The sun stayed hidden in the days that followed, while she lay on the cliffs and saw the yacht flit in and go. A greater barrier separated her now than the sea she had learned to cross; a barrier built not by others but by her own stupidity.

She killed a great blue lobster, slowly and with pain, driving nails through the membraned cracks of its armour while it threshed and writhed. Cut it apart slowly, hating herself and all the world, dropped the pieces in the sea for a bitter, useless sacrifice. This and other things she did to ease the emptiness in her, fill the progression of iron-grey afternoons. There were vices to be learned, at night and out on the rocks, little gratifications of pleasure and pain. She indulged her body, contemptuously; because White Boat had come cajoling and free, thrown her back laughing, indifferent to hurt. Life stretched before her now like an endless cage; where, she asked herself, was the Change once promised, the great things the priest John had seen? The Golden Age that would bring other White Boats, other days and hope; the wild waves of the very air made to talk and sing…

She fondled the tiny heart of the Boat, in the black dark, felt the wires and coils, the little tubes of valves.

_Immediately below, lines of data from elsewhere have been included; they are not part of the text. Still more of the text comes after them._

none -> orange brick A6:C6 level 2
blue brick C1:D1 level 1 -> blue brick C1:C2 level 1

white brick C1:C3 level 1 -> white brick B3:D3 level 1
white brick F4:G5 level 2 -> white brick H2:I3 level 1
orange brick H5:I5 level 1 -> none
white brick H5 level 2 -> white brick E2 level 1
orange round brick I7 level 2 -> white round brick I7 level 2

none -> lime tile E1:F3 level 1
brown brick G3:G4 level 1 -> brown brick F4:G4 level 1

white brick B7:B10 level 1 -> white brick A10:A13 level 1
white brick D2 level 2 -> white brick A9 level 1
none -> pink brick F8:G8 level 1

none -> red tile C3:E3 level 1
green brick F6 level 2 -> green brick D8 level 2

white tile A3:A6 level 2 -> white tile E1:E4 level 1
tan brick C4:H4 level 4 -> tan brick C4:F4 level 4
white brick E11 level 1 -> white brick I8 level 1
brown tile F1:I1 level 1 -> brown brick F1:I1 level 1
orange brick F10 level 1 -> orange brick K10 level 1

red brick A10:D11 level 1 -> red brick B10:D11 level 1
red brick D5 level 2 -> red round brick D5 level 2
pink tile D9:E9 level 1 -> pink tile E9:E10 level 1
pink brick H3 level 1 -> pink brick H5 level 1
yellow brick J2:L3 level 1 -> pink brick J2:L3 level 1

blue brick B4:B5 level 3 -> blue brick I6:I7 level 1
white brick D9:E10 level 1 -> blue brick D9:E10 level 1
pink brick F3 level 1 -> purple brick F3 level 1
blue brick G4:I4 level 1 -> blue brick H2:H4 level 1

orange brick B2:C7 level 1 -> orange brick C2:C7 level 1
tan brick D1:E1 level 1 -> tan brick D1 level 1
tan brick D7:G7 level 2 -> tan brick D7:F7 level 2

The church was still and cold, the priest’s breathing heavy behind the little carved screen. She waited while he talked and murmured, unhearing; while her hands closed and opened on the thing she carried, the sweat sprang out on the palms. And it was done, hopelessly and sullen. She pushed the little machine at the grille, waited greyly for the intake of breath, the panic-scrabble of feet from the other side. The face of Father Antony was beyond description.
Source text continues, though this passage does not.